Suppose there are M people, including you, playing a special card
game. At the beginning, each player receives N cards. The pip of a
card is a positive integer which is at most N*M. And there are no two
cards with the same pip. During a round, each player chooses one card
to compare with others. The player whose card with the biggest pip
wins the round, and then the next round begins. After N rounds, when
all the cards of each player have been chosen, the player who has won
the most rounds is the winner of the game.

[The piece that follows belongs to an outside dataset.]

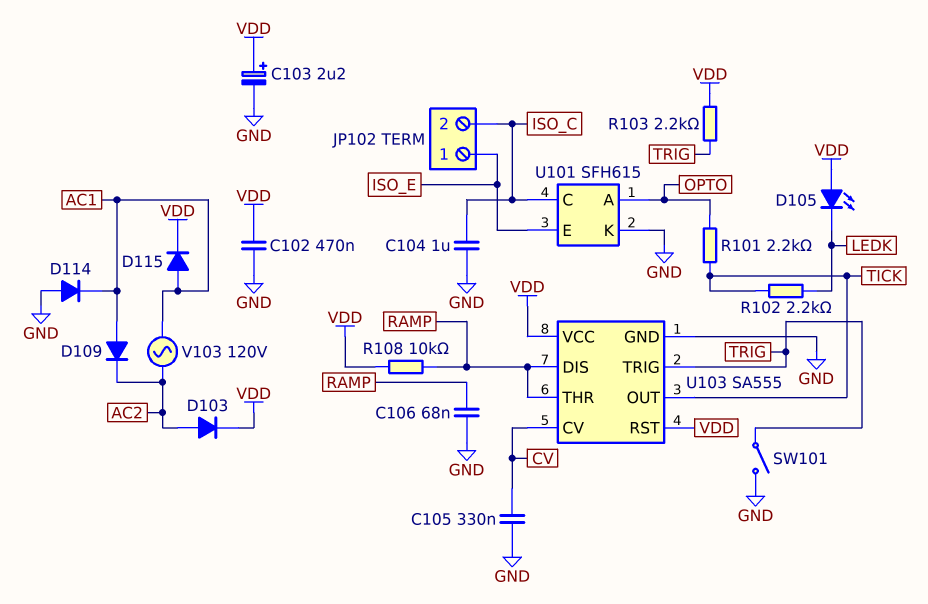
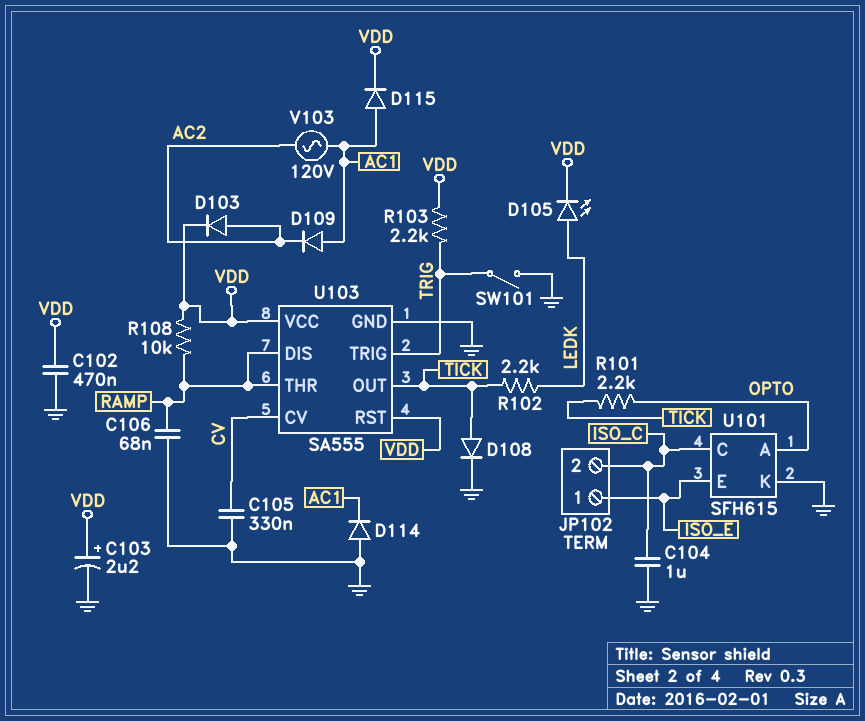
D105: LED (A VDD, K LEDK) -> LED (A LEDK, K VDD)
D108: none -> diode (A TICK, K GND)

Given your cards received
at the beginning, write a program to tell the maximal number of rounds
that you may at least win during the whole game.
Input
The input consists of several test cases. The first line of each case
contains two integers m (2 <= m <= 20) and n (1 <= n <= 50),
representing the number of players and the number of cards each player
receives at the beginning of the game, respectively. This followed by
a line with n positive integers, representing the pips of cards you
received at the beginning. Then a blank line follows to separate the
cases.
The input is terminated by a line with two zeros.
Output
For each test case, output a line consisting of the test case number
followed by the number of rounds you will at least win during the
game.
题意:m个人打牌,每人n张牌,牌的点数最大不超过n*m且不重复,问最少能赢多少把。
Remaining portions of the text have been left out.